I'm safe upcountry, having left at 3AM and getting here around 7:30. On the way up, I could tell that this day is going to be very bad for anyone leaving after 5AM as the usual spots like the Saraburi hill, the Pak Chong hill, and the new construction near the big reservoir were jammed, even in the middle of the night. That's the good news.
The bad news is that during my drive up, I got word that Pond, my maid of 17 years died yesterday. She had been seeing the doctors for a heart problem, and was scheduled for an followup appointment tomorrow. In fact, when she left Thursday after cleaning my condo, she seemed happy and in a good mood. Yesterday, I sent her some bonus money to help her return home for the holidays. To hear that she died in her sleep is a big shock as she was like part of the family. She was only 48, way too young but she had a hard life. She was looking forward to building a house in the country to retire and already bought some land with her savings and a loan from me. Now it looks like that will never materialize. Really sad.
Pond is typical of many in the land of smiles. She is from the poor Northeast, had no schooling or job skills, and wasn't blessed with great looks. So her only job skills were cleaning and working as a maid.
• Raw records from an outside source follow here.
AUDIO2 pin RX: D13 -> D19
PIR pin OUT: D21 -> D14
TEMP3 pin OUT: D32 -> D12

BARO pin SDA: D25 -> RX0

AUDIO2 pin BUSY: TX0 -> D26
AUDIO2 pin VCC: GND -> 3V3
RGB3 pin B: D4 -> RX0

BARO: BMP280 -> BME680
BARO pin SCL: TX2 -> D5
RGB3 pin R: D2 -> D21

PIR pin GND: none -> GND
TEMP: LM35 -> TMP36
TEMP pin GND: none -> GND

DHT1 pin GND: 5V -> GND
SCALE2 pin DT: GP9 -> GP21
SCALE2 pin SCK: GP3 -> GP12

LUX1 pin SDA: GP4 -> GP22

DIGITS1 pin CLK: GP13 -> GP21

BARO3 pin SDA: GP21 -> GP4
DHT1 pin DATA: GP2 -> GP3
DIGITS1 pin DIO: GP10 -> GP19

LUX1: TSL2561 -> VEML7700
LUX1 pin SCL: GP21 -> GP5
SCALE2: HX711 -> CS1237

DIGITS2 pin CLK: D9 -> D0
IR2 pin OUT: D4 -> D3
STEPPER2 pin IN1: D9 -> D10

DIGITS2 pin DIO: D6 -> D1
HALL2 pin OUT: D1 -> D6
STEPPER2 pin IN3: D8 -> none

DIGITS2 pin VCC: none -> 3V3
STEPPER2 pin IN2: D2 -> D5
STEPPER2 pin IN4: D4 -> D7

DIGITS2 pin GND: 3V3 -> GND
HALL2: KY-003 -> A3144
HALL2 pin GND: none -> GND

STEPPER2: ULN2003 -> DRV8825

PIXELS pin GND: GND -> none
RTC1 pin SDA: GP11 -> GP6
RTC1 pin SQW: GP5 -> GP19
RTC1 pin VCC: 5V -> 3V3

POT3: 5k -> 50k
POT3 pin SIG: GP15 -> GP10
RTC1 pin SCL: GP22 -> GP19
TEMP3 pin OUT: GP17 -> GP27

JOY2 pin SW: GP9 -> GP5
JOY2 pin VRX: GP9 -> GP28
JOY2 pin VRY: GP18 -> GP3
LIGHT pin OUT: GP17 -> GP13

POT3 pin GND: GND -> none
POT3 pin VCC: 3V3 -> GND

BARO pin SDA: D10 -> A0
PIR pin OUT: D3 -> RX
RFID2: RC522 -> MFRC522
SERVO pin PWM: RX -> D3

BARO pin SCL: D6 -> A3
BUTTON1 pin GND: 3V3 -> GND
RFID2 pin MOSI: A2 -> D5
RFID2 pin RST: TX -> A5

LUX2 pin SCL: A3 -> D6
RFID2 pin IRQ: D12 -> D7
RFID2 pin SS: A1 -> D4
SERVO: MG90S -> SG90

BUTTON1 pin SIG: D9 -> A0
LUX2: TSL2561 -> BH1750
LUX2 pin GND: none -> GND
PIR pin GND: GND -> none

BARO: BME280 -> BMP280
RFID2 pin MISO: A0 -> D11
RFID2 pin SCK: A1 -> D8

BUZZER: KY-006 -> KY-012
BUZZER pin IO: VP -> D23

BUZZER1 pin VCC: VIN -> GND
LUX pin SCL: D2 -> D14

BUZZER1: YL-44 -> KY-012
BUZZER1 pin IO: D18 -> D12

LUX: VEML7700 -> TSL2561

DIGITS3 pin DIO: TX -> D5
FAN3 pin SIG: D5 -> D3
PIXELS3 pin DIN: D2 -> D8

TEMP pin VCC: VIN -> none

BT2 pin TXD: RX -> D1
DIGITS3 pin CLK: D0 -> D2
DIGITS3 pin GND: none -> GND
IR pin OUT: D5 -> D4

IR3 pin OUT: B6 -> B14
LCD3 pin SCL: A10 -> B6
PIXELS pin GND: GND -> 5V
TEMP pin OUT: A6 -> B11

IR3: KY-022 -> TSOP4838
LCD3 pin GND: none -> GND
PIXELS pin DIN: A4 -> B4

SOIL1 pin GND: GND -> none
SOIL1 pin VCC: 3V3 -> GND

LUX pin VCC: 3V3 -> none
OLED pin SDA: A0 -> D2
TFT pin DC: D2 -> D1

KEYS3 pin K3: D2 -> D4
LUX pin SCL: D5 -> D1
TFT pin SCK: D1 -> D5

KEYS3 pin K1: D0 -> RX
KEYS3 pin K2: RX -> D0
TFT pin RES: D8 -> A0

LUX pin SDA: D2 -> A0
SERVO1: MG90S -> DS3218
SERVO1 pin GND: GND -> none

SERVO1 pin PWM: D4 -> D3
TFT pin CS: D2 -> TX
The work is hard, the salaries are low, and there is no safety net if things go badly. The government hospitals and doctors are not the best and in this case, it wasn't enough to help her. So the life of many on the lower economic and social rungs is simply as the title of today's blog says: Life is hard, and then you die. There is no one to help you and unless you have some luck (i.e. you were born smart or beautiful, etc.), there is no upwards mobility.
She will be cremated tomorrow at noon and unfortunately we cannot attend. We did send some money for her coffin and flowers as her family is also quite poor.
Thanks Pond, for you many years of loyal service. B and I will never forget you and may you have a joyous peace and rest.